Encontró al conde sentado con los mellizos en el suelo de la habitación de estudio, jugando los tres con un cochecito de juguete. Él la miró con una amplia sonrisa y, poniendo en alto aquel carruaje en miniatura, dijo:

- ¿No es genial? Es una copia exacta del coche de paseo que tenían mis padres.

Aunque estaba un poco roto, el juguete era casi una obra de arte. De color azul, tenía unos toques dorados, y un blasón en la portezuela. Por dentro, estaba perfectamente equipado, con sus asientos y almohadillas forrados de brocados. Meg se dio cuenta de que era una réplica exacta del carruaje en que habían ido los dos por la mañana, aunque debía de ser de la época de su infancia o de su padre. ¿Sería parte de la tradición aristocrática el no cambiar nunca las cosas?. Reparó entonces en que el mobiliario de aquella mansión debía de tener siglos de antigüedad.

- Antes tenía caballos -dijo el conde, al tiempo que le entregaba el cochecito a Richard y se levantaba del suelo-. Y figuritas para jugar con ellas, sentándolas en el interior y sacándolas por las portezuelas.

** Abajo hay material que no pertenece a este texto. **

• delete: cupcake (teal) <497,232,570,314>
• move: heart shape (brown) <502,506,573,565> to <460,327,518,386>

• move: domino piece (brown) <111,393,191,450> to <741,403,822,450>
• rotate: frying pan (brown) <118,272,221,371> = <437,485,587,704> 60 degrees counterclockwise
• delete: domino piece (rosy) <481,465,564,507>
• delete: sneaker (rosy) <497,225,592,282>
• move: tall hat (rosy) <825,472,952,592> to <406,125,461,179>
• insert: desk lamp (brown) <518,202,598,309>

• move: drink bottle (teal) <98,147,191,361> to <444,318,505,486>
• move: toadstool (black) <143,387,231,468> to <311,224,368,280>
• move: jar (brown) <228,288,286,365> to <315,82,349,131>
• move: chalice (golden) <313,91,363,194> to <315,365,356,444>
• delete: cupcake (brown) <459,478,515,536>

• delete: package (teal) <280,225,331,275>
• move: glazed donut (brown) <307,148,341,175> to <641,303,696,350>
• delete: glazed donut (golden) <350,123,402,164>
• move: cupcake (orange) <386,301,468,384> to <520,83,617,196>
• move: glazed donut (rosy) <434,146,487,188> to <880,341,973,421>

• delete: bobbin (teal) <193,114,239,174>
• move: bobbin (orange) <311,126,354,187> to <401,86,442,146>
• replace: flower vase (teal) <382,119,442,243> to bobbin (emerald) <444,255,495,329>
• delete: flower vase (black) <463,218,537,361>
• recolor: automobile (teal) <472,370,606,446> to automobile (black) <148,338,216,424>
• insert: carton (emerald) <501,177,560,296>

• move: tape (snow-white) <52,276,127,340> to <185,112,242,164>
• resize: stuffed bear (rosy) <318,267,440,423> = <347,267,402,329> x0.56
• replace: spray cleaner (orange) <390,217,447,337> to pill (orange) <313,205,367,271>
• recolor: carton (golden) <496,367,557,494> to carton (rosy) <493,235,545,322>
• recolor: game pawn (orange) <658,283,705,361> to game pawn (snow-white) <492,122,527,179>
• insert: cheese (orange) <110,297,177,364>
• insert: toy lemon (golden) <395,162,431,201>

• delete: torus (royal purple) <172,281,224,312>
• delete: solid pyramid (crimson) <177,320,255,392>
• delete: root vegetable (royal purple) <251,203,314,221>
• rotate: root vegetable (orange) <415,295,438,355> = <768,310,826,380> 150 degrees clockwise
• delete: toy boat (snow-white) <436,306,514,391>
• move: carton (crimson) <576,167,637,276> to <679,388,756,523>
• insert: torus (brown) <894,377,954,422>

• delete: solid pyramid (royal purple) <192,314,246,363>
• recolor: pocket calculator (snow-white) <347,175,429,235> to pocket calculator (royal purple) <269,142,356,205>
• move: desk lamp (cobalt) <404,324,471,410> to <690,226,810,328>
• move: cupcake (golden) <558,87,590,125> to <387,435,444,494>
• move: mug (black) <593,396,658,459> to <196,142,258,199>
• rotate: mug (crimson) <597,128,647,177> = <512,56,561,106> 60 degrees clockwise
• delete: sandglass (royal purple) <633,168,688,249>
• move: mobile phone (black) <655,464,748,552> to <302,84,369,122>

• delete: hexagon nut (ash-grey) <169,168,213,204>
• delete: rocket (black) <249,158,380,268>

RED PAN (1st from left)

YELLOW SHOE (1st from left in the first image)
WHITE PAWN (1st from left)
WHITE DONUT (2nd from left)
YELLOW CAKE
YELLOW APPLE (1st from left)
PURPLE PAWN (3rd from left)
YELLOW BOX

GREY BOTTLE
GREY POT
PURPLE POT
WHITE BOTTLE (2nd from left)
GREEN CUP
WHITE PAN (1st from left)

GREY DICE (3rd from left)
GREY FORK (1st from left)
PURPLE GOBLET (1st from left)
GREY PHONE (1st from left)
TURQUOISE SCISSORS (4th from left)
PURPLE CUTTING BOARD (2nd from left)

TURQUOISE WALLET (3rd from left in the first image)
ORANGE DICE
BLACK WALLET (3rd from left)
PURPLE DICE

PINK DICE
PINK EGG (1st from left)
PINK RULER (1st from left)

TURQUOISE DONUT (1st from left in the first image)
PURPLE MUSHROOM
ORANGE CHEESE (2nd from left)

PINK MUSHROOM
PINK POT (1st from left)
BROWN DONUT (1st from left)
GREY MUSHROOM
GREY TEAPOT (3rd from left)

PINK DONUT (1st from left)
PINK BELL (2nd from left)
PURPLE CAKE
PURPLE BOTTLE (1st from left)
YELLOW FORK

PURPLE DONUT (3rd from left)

- ¿Cómo ésta, señor? -preguntó Rachel, a la vez que sacaba de una caja de madera una estatuilla tallada, a la que le faltaba un brazo.

- ¡John el cochero! -El conde volvió a ponerse en el suelo y colocó la figurita con mucho cuidado en el asiento delantero. Tuvo que apoyarla contra uno de los brazos laterales para que se mantuviera estable. Miró dentro de la caja, con la esperanza de que hubiera alguna otra, pero, encogiéndose de hombros, dijo-: Mandaremos hacer muchas más. Ahora -prosiguió, dirigiéndose a los mellizos y levantándose con esa agilidad que a Meg le recordaba a los depredadores-, llevadme vosotros a vuestra antigua casa y enseñadme todos vuestros juguetes.

Los dos niños le agarraron cada uno de una mano y él los llevó a toda prisa fuera de la habitación y escaleras abajo, sin dejar de hablar. Embargada por una emoción de felicidad, Meg los siguió, acompañada de Laura y Jeremy.

- Parece un hombre muy amable dijo Laura, aunque con cierto tono de cautela en la voz.

- Es muy amable -asintió Meg, no muy convencida de que fuera esa la palabra más apropiada para él. Su único deseo en aquellos momentos era que el conde no tuviera un cambio de humor repentino.

¿Que podían hacer si, por ejemplo, le daba por pensar que ella o algún miembro de su familia eran sus enemigos, como su abuela?

- ¿Podré seguir estudiando con el señor Pierce? -preguntó Jeremy.

Meg estuvo a punto de contestar que tendrían que preguntárselo al conde, pero, de inmediato, decidió que, si era la esposa de un noble acaudalado para bien y para mal, estaba autorizada a tomar sus propias decisiones

- Sí claro que sí. Te compraremos esos textos griegos que querías. Nuevos.